**What is needed**
Exact reproduction is required for all entries.

Layout difference data:
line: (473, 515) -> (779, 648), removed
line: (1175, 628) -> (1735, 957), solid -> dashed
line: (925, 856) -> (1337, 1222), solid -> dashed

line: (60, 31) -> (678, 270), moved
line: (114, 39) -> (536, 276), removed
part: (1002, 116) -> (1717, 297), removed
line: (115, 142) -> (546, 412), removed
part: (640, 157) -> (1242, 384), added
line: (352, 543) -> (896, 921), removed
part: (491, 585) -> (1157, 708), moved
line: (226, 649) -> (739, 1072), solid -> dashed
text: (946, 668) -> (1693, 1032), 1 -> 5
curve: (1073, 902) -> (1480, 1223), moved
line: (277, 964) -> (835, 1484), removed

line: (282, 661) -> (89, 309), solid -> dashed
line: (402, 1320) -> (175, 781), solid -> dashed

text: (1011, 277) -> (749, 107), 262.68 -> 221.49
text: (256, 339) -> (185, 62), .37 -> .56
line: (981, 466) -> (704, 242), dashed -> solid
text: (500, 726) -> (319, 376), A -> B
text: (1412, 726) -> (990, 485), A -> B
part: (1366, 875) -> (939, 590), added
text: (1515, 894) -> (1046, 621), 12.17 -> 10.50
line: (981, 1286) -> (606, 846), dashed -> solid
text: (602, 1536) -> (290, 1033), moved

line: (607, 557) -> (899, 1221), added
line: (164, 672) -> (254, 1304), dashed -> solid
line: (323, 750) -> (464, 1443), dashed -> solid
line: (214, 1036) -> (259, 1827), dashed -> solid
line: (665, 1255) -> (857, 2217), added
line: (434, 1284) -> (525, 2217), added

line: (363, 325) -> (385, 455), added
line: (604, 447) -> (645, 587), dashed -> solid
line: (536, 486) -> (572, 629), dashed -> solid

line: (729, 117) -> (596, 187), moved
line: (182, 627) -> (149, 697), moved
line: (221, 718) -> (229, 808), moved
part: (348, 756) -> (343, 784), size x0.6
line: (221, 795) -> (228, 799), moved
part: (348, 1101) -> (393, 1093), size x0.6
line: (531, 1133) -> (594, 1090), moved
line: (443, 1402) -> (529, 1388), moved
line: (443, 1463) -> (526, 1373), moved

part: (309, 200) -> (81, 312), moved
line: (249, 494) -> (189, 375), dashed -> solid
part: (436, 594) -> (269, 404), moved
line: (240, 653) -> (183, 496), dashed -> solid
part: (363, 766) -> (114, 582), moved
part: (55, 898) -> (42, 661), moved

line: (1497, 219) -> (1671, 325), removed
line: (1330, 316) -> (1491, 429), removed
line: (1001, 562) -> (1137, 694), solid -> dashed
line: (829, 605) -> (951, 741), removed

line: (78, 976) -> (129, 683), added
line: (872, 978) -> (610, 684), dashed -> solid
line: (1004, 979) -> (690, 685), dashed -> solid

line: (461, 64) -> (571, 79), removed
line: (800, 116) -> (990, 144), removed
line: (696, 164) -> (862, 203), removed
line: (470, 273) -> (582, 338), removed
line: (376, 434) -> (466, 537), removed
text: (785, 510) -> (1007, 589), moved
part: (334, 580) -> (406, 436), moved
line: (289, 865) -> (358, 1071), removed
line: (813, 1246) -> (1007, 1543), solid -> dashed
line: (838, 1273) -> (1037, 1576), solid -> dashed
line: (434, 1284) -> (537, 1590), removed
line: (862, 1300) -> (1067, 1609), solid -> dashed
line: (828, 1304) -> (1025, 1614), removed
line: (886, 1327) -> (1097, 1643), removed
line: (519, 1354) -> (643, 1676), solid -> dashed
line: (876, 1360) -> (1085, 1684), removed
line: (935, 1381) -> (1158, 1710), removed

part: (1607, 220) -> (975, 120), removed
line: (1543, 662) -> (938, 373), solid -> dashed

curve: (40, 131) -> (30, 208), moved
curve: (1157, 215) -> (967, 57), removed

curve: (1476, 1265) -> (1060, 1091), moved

**Result of this exercise**
line: (473, 515) -> (779, 648), removed
line: (1175, 628) -> (1735, 957), solid -> dashed
line: (925, 856) -> (1337, 1222), solid -> dashed

line: (60, 31) -> (678, 270), moved
line: (114, 39) -> (536, 276), removed
part: (1002, 116) -> (1717, 297), removed
line: (115, 142) -> (546, 412), removed
part: (640, 157) -> (1242, 384), added
line: (352, 543) -> (896, 921), removed
part: (491, 585) -> (1157, 708), moved
line: (226, 649) -> (739, 1072), solid -> dashed
text: (946, 668) -> (1693, 1032), 1 -> 5
curve: (1073, 902) -> (1480, 1223), moved
line: (277, 964) -> (835, 1484), removed

line: (282, 661) -> (89, 309), solid -> dashed
line: (402, 1320) -> (175, 781), solid -> dashed

text: (1011, 277) -> (749, 107), 262.68 -> 221.49
text: (256, 339) -> (185, 62), .37 -> .56
line: (981, 466) -> (704, 242), dashed -> solid
text: (500, 726) -> (319, 376), A -> B
text: (1412, 726) -> (990, 485), A -> B
part: (1366, 875) -> (939, 590), added
text: (1515, 894) -> (1046, 621), 12.17 -> 10.50
line: (981, 1286) -> (606, 846), dashed -> solid
text: (602, 1536) -> (290, 1033), moved

line: (607, 557) -> (899, 1221), added
line: (164, 672) -> (254, 1304), dashed -> solid
line: (323, 750) -> (464, 1443), dashed -> solid
line: (214, 1036) -> (259, 1827), dashed -> solid
line: (665, 1255) -> (857, 2217), added
line: (434, 1284) -> (525, 2217), added

line: (363, 325) -> (385, 455), added
line: (604, 447) -> (645, 587), dashed -> solid
line: (536, 486) -> (572, 629), dashed -> solid

line: (729, 117) -> (596, 187), moved
line: (182, 627) -> (149, 697), moved
line: (221, 718) -> (229, 808), moved
part: (348, 756) -> (343, 784), size x0.6
line: (221, 795) -> (228, 799), moved
part: (348, 1101) -> (393, 1093), size x0.6
line: (531, 1133) -> (594, 1090), moved
line: (443, 1402) -> (529, 1388), moved
line: (443, 1463) -> (526, 1373), moved

part: (309, 200) -> (81, 312), moved
line: (249, 494) -> (189, 375), dashed -> solid
part: (436, 594) -> (269, 404), moved
line: (240, 653) -> (183, 496), dashed -> solid
part: (363, 766) -> (114, 582), moved
part: (55, 898) -> (42, 661), moved

line: (1497, 219) -> (1671, 325), removed
line: (1330, 316) -> (1491, 429), removed
line: (1001, 562) -> (1137, 694), solid -> dashed
line: (829, 605) -> (951, 741), removed

line: (78, 976) -> (129, 683), added
line: (872, 978) -> (610, 684), dashed -> solid
line: (1004, 979) -> (690, 685), dashed -> solid

line: (461, 64) -> (571, 79), removed
line: (800, 116) -> (990, 144), removed
line: (696, 164) -> (862, 203), removed
line: (470, 273) -> (582, 338), removed
line: (376, 434) -> (466, 537), removed
text: (785, 510) -> (1007, 589), moved
part: (334, 580) -> (406, 436), moved
line: (289, 865) -> (358, 1071), removed
line: (813, 1246) -> (1007, 1543), solid -> dashed
line: (838, 1273) -> (1037, 1576), solid -> dashed
line: (434, 1284) -> (537, 1590), removed
line: (862, 1300) -> (1067, 1609), solid -> dashed
line: (828, 1304) -> (1025, 1614), removed
line: (886, 1327) -> (1097, 1643), removed
line: (519, 1354) -> (643, 1676), solid -> dashed
line: (876, 1360) -> (1085, 1684), removed
line: (935, 1381) -> (1158, 1710), removed

part: (1607, 220) -> (975, 120), removed
line: (1543, 662) -> (938, 373), solid -> dashed

curve: (40, 131) -> (30, 208), moved
curve: (1157, 215) -> (967, 57), removed

curve: (1476, 1265) -> (1060, 1091), moved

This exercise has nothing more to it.